As this was an electronic advanced review copy, it was slightly difficult to view the book. Ingredients lists were split over pages and recipes seemed to run into each other. Also, there was no consistency in the placement of the photos of recipes, sometimes they were before the recipe and sometimes they were after, so when you reached a photo that looked interesting you did not know when to scroll backwards or forwards in the book to find the recipe. I assume that the hard copy will be a lot better formatted and much more user-friendly. Generally, I think recipe books work much better as hard copies.

This seems like a good vegan recipe book. It has recipes from a wide range of cuisines from around the world. The author has a very friendly voice and I like the personal notes she gave with most recipes. The pictures are bright and colourful and appetizing. There’s a good section on vegan ingredients at the beginning of the book, although this could have included a bit more information on where to buy the ingredients.

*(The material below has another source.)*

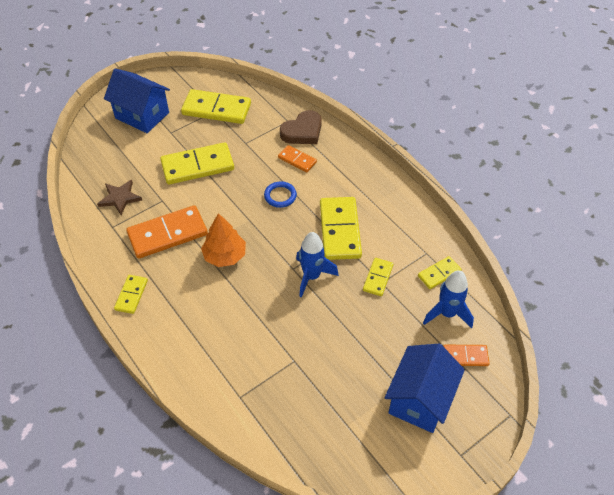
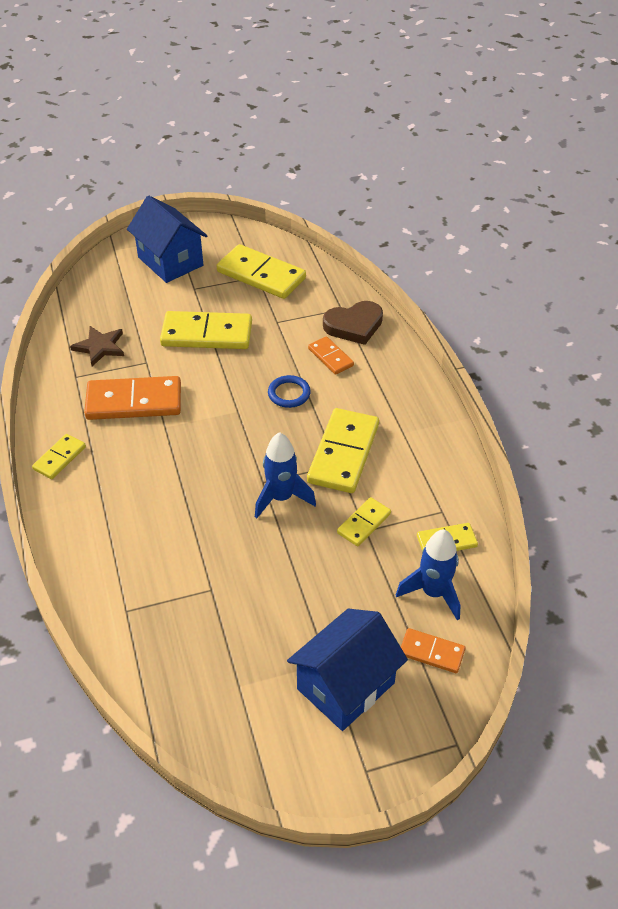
camera: 20 degrees right, 5 degrees down
(225, 255) = (188, 444): orange tree -> none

There were a few interesting recipe ideas for things I hadn’t thought of before, such as quinoa porridge. The information provided with recipes includes cooking and prep time and highlights where recipes a free of soy, sugar, nuts, seeds, gluten or where they are raw. However, there is no nutritional info such as calories, which I find useful, also there is no indication if recipes can be frozen. The recipe order is a bit odd; snacks and treats come before main courses, so there is a random sweet section in the middle of the book before we return to savoury main dishes.

The one concern I have with this recipe book is the information about soy in the introductory section. I think this is a controversial subject. The author says she avoids eating soy because it contains phytoestrogens which mimic oestrogen in the body. However, I have read elsewhere that this assertion is inaccurate and the words sound alike but soy does not affect hormone levels in the body. I think where food and nutrition are concerned it is important to offer a balanced opinion based on scientific facts.

So far I’ve tried cook two recipes from this book – Warm Tempeh Salad and Spicy Lentil and Quinoa Risotto. Both recipes were easy to follow, but neither turned out particularly well, both were quite spicy but didn’t have interesting layers of flavour, instead they were pretty one-note. I don’t think I’d bother making either again, but I will try some more recipes from this book, particularly I thought the breakfast recipes looked quite interesting.